Analytical Sciences, Short talk
AS-023

Microscale biopatterning on surfaces with hydrodynamically confined liquids on a scanning probe

G. Kaigala1, N. Ostromohov2,1, J. Cors1, D. Taylor1, M. Bercovici2
1IBM Reserach - Zurich, Switzerland, 2Technion – Israel Institute of Technology, Israel

Patterning and immobilization of biomolecules on surfaces are central to surface biological assays. We present a novel method which allows contact-free sequential delivery of reagents to a reaction site on a surface, with a characteristic switching time of 560 ms over a transport distance of 60 cm. We use a standard off-chip selection valve to switch between reagents, which are immediately encapsulated as droplets in an immiscible liquid. The droplets confine the dispersion between reagent interfaces, and are delivered to a microfluidic probe head.
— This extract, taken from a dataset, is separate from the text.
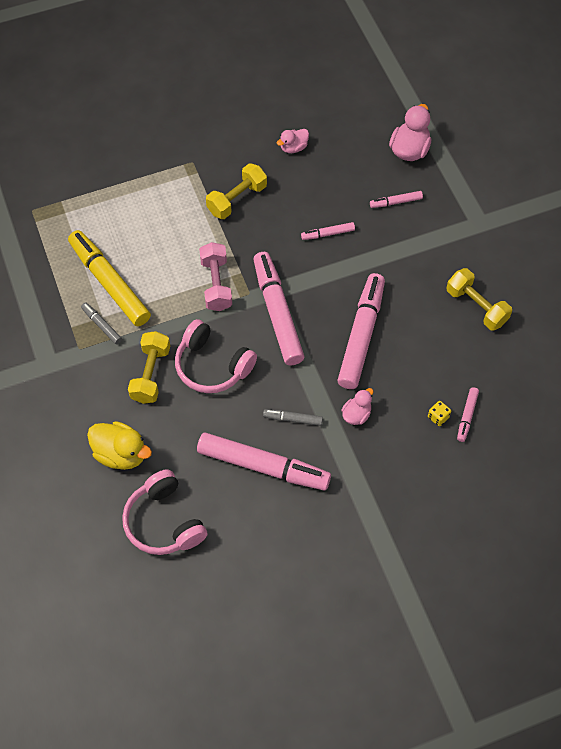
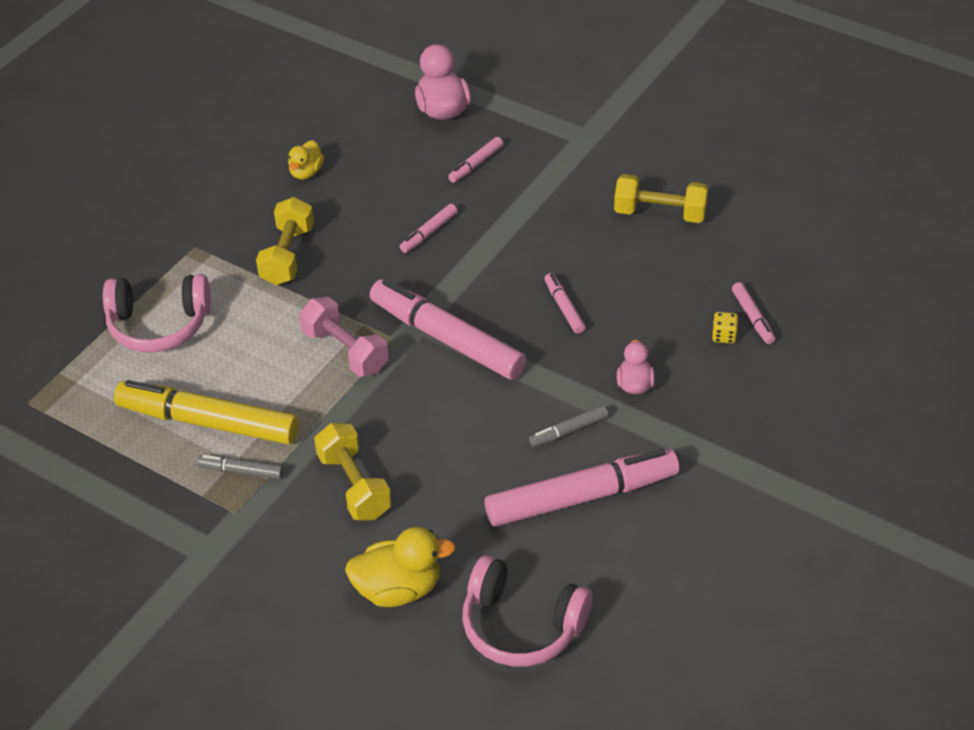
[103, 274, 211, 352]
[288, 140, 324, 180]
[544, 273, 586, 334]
This confined flow can be brought into contact with any surface, including cell tissues, to drive a reaction. In close proximity to the apex, we implemented a passive phase-separation microstructure that allows complete removal of the oil phase, such that only the aqueous phase exits the chip and reaches the reaction surface. The separator consists of an array of capillaries, which are subjected to a negative pressure and, owing to hydrophobicity differences between phases, allow removal of the continuous phase, such that only the aqueous phase reaches the reaction surface. With this we demonstrate two key applications of the method for measurements of receptor-ligand reaction kinetics and protein response to chemical stimuli. We believe the method will be useful for studying the dynamic response of cells and proteins to various stimuli, as well as for highly automated multi-step assays.

Figure 1: Schematic illustration of the operation principle and applications which allows sharp interfaces to be maintained between individual plugs over long distances and applied on a surface using a MFP.

[1] J. Autebert, J. Cors, D. Taylor, and G. V. Kaigala, Anal. Chem. 88(6), 3235–3242, 2016.
[2] N. Ostromohov, M. Bercovici, and G. V. Kaigala, Lab Chip 16, 3015–3023, 2016.